Newlyweds Bea and Paul drive into the Canadian woods to spend their week-long honeymoon in a house by a secluded lake. All seems perfect until they run into Bea’s childhood friend Will and his wife Annie, whom he treats with aggressive contempt. Paul awakes one night to find Bea missing, eventually finding her naked and confused out in the woods, but is unable to extract any explanation from her regarding her night-time outing. By the morning, Bea is beginning to forget the simplest details of her life, and has developed strange marks on her legs. Something weird has happened to Bea, and Paul is desperate to find out what.
Tales of marital bliss turning sour have long been a staple of the horror genre, at their best laying down a sense of tragic melancholy underneath the terror, forcing the audience to feel the weight of a love unwinding. Director Leigh Janiak’s debut works admirably towards this aim, with a slow-burning first half in which we join the happy couple as they enjoy each other’s company and the freedom of their week together. The newlyweds tease each other and joke around as Bea gives Paul a tour of the house (where she stayed as a child), her confident and outdoorsy, him more reserved and used to city living. They appear likeable enough, and these lengthy scenes of characterisation never become boring, but there is an extra ingredient which seems to be missing. A number of cringe-worthy moments and the occasional sense that the two are not entirely comfortable together in the way newlyweds really should be prevents the viewer from fully buying into the relationship. As Bea, Scottish-born Rose Leslie coolly leads the film, and Devon lad Harry Treadaway is a serviceable if unexciting Paul, it just feels as though they are given too little direction. We see none of the sweet, beautiful and crucially, relatable moments their love needs to have in order for the later horrors to really hit hard.
The lack of intimacy between the onscreen couple and the viewer is frustrating because of how confidently Janiak handles Honeymoon’s other elements. A reliance on handheld camerawork and shots that actually seem to be from the house’s point of view give the constant and oppressive sense that the couple are being watched from all angles. This is added to with nicely textured exterior shots and the intrusive positioning of objects in the foregrounds of the frame. Aesthetics aside, Janiak also has no struggles when it comes to creating tension and mood. As Bea starts acting more distant and less like herself the viewer is kept guessing, as desperate for answers as Paul. Answers are withheld though, and the mystery only becomes more deliciously intriguing the more digging he does. And as he searches for answers, horror comes from the most unexpected moments. There is a fantastic scene in which Paul returns to the house to find Bea – unaware that she is being watched – rehearsing lines in the mirror, practising how to sound natural to her husband. Paul had initially thought that Bea’s odd behaviour was somehow linked to her relationship with childhood friend Will, but by this point he is convinced that Bea is no longer the woman he married.

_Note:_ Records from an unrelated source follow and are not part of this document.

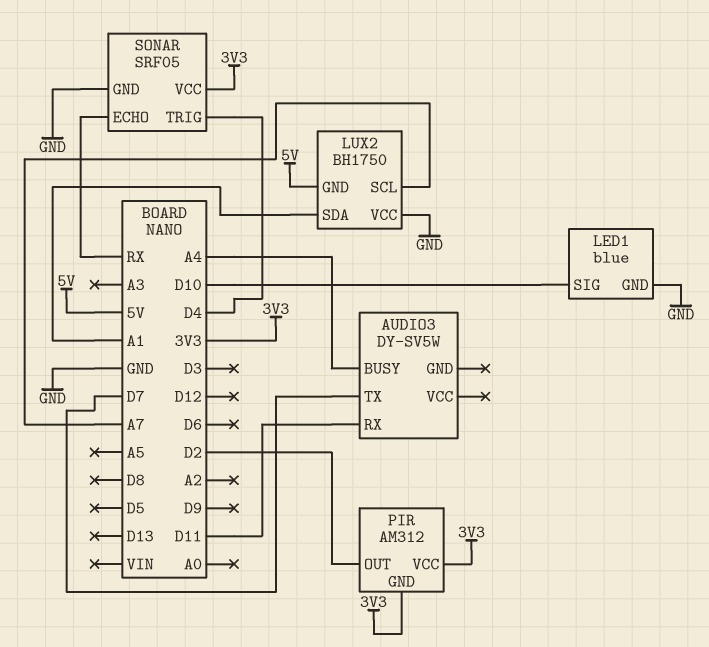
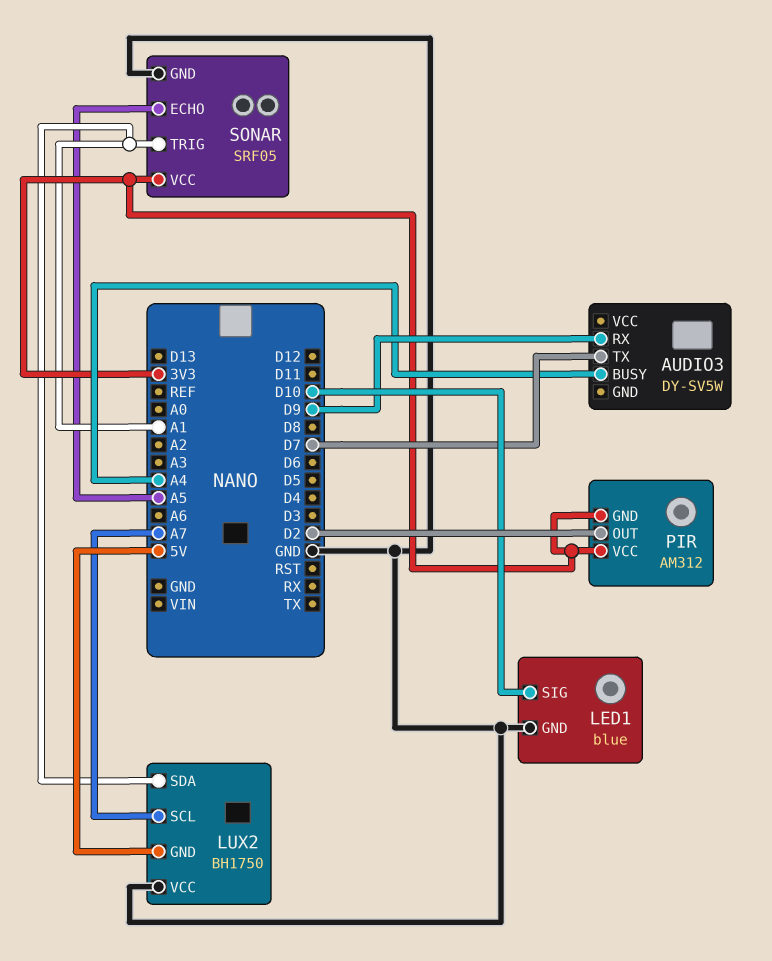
AUDIO3 pin RX: D11 -> D9
SONAR pin ECHO: RX -> A5
SONAR pin TRIG: D4 -> A1

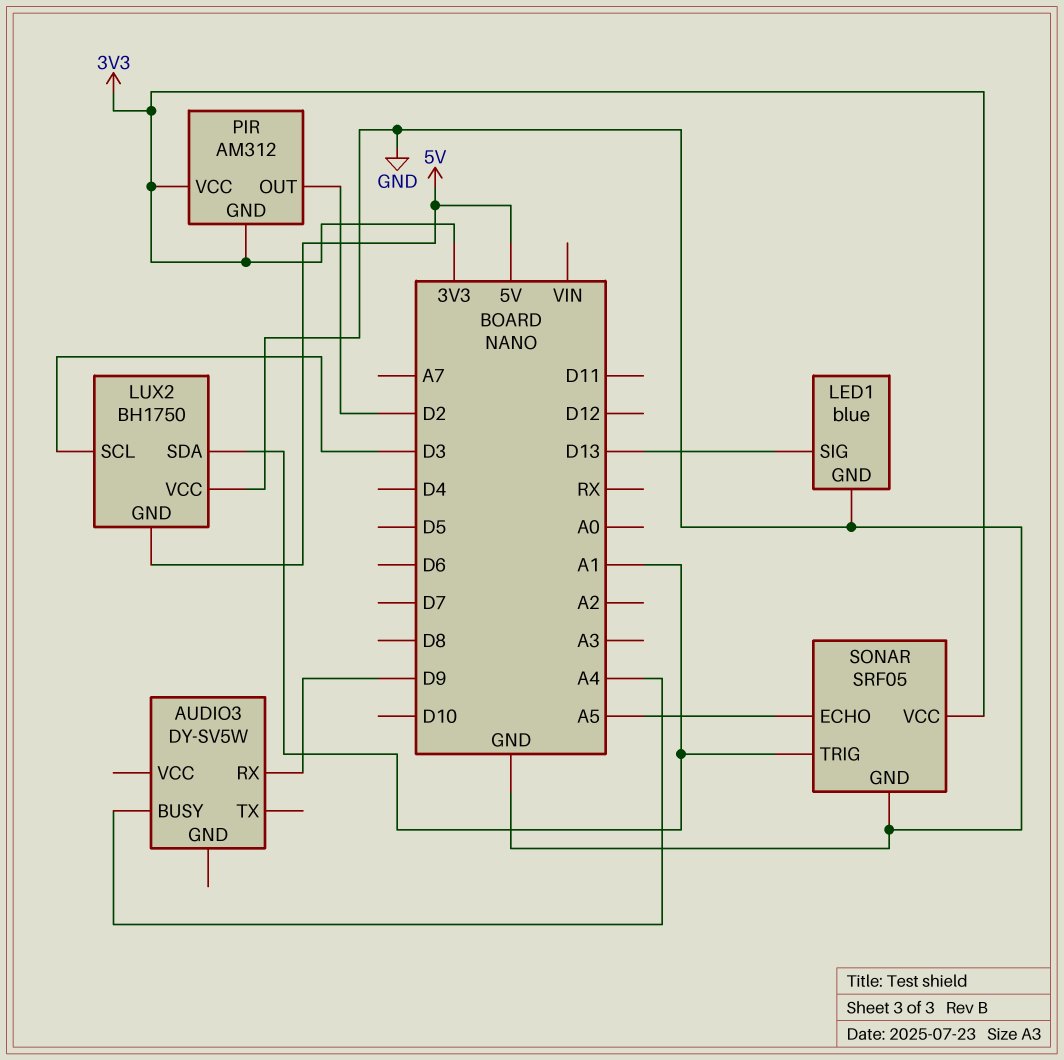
AUDIO3 pin TX: D7 -> none
LED1 pin SIG: D10 -> D13
LUX2 pin SCL: A7 -> D3

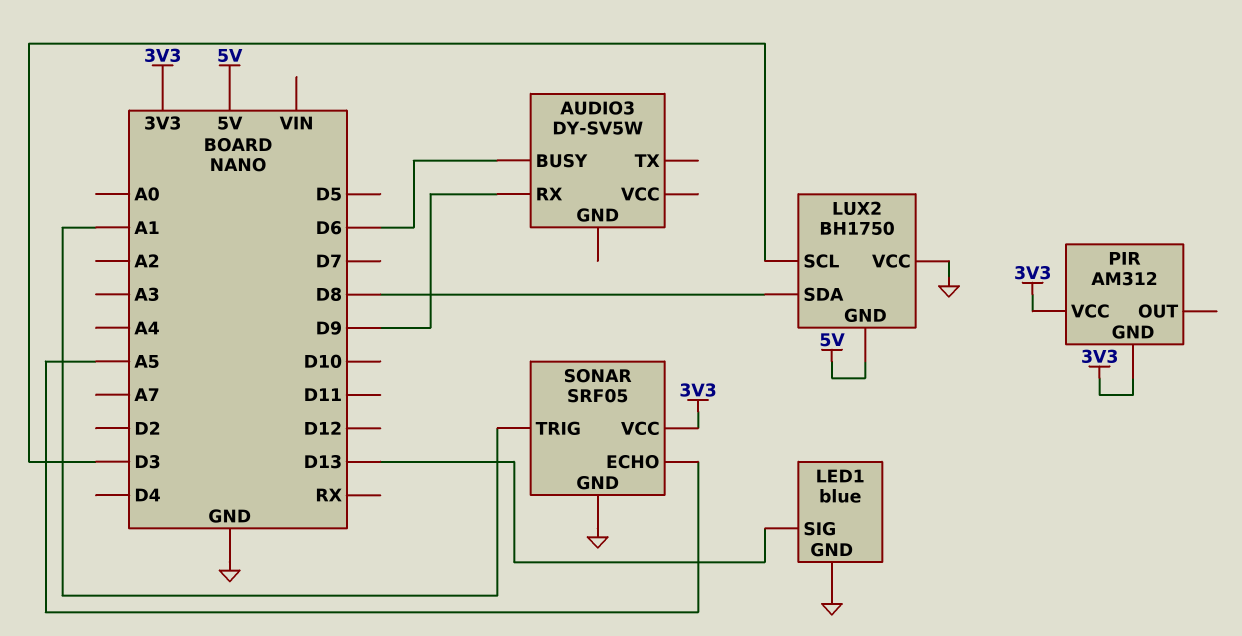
AUDIO3 pin BUSY: A4 -> D6
LUX2 pin SDA: A1 -> D8
PIR pin OUT: D2 -> none

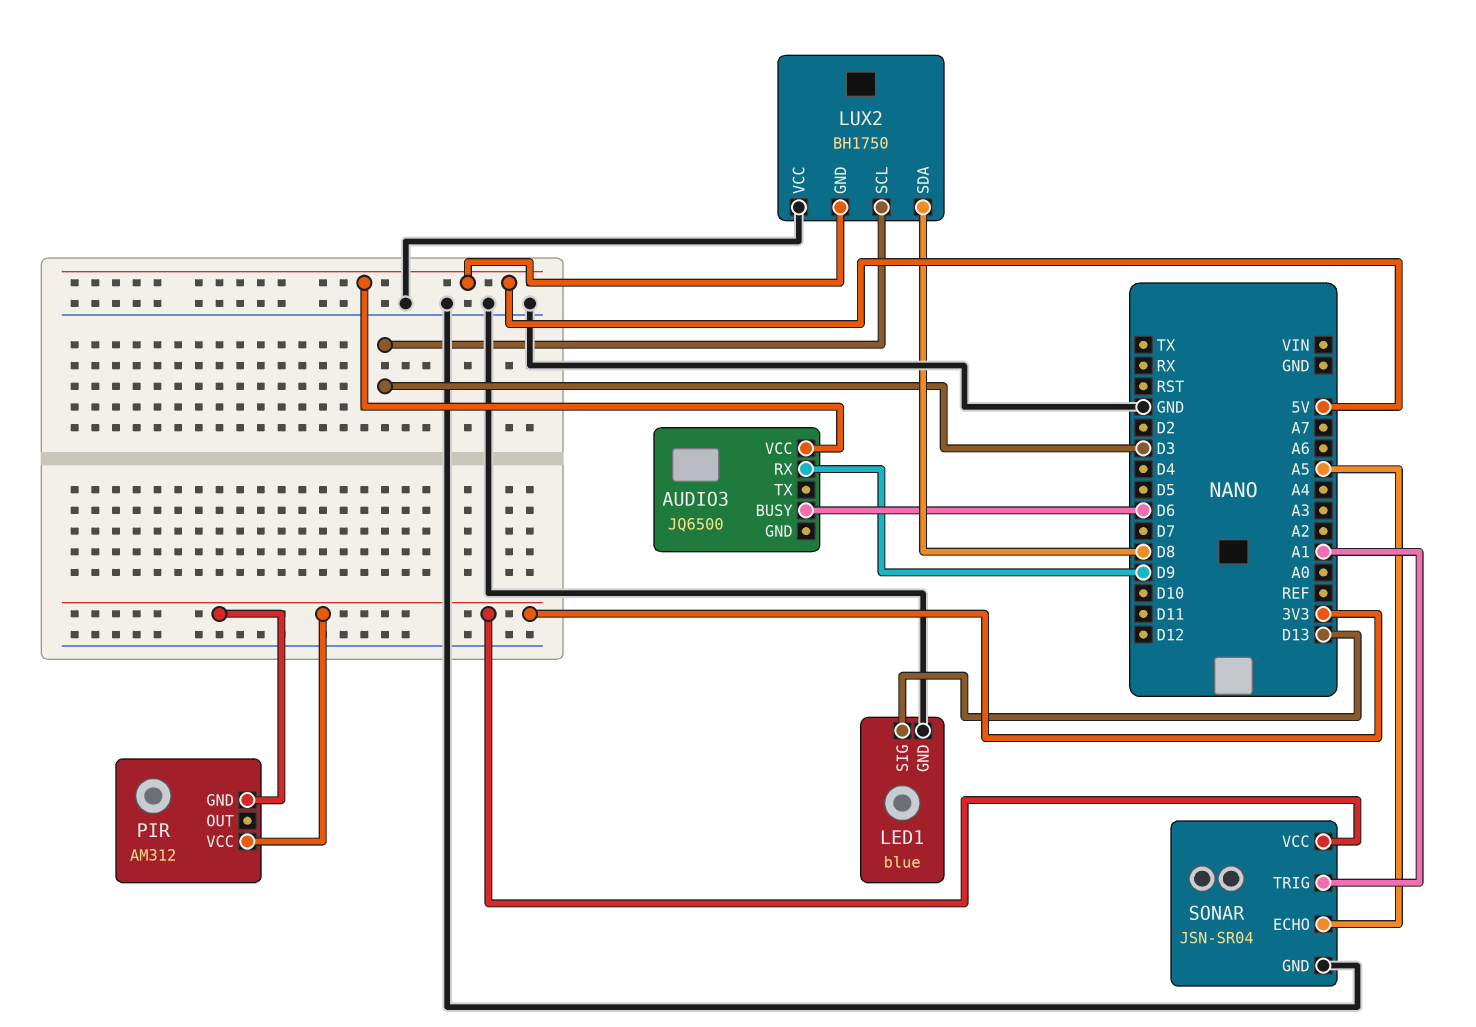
AUDIO3: DY-SV5W -> JQ6500
AUDIO3 pin VCC: none -> 5V
SONAR: SRF05 -> JSN-SR04

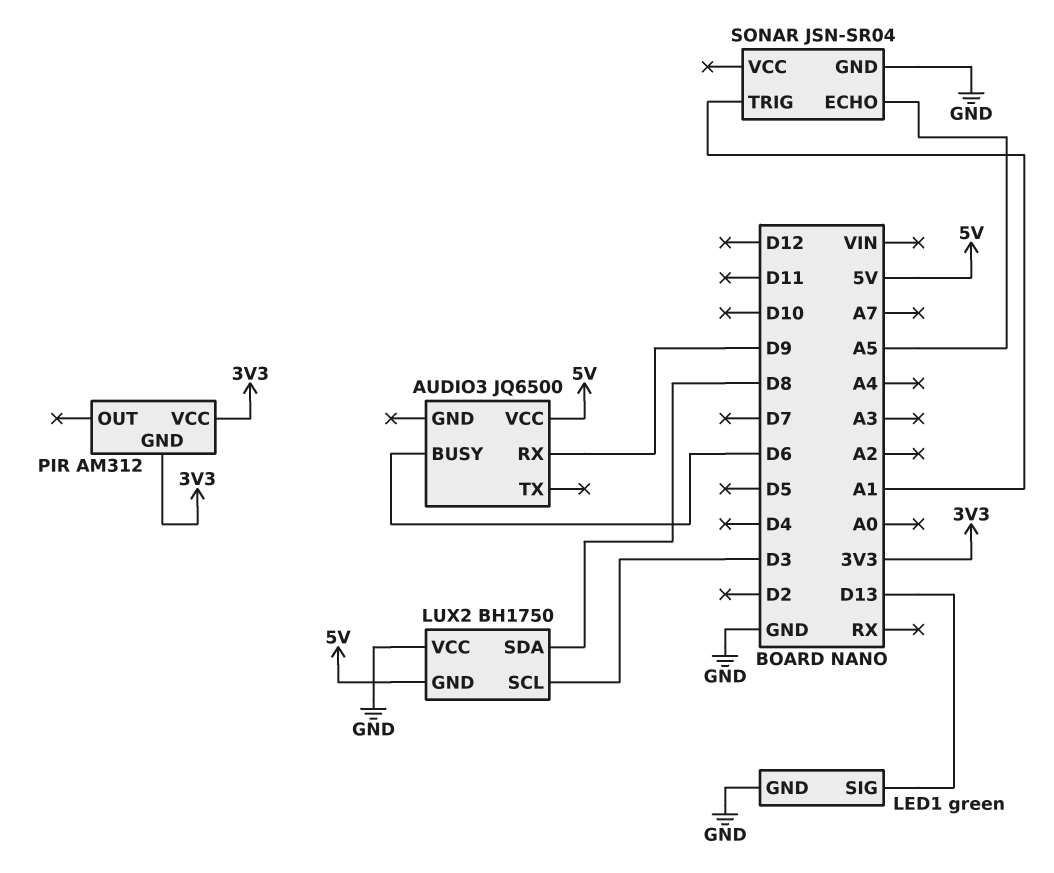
LED1: blue -> green
SONAR pin VCC: 3V3 -> none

Honeymoon’s greatest strength (and Janiak’s directorial trump card) is in its pacing. The film as a whole unfolds in a very composed and controlled build, escalating to a frenzied and unexpected finale filled with imagery not previously even hinted at. This escalation in pace matches Paul’s increasing desperation and need for answers, and even makes better use of the lead actors’ strengths. The characters become far more convincing, and their tale more tragic, as Paul’s patience is exhausted and he decides to force the truth from Bea.
The slowburn of the film’s opening act hints not at the mystery and otherworldliness which dominates the bulk of the runtime, leading the viewer to expect another film entirely. With its all-too-familiar setup – newlyweds arriving at a secluded location in the woods – viewers could be forgiven for expecting a house invasion or revenge narrative. Indeed, the location itself is frighteningly reminiscent to the setting of 1976 Canadian exploitation gem Death Weekend. When Bea and Paul stumble across Will he is in a fit of rage, appears abusive to Annie, and a little too pleased to see Bea, and it appears we have our antagonist. Janiak has other ideas up her sleeve however, and the paradigm is not what it initially appears.
As one would expect from Arrow films, the Blu-ray’s picture quality is spot-on, giving rich detail to the daytime exterior shots. Extras amount to nothing more than a trailer and a Behind The Scenes, which consists of four minutes of outtakes.
They say the greatest fear is of the unknown and this plays to Honeymoon’s credit, as it stubbornly withholds its secrets from the viewer. Some of the night-time scenes are horribly tense, and are the best showcase of first-time director Janiak’s talents. A more engaging intimacy between the leads could have created a crushing feeling of love lost and made the film something truly special. As it is, it represents a promising debut from this young director, and is definitely worth a watch for its escalating madness and unexpected narrative paths.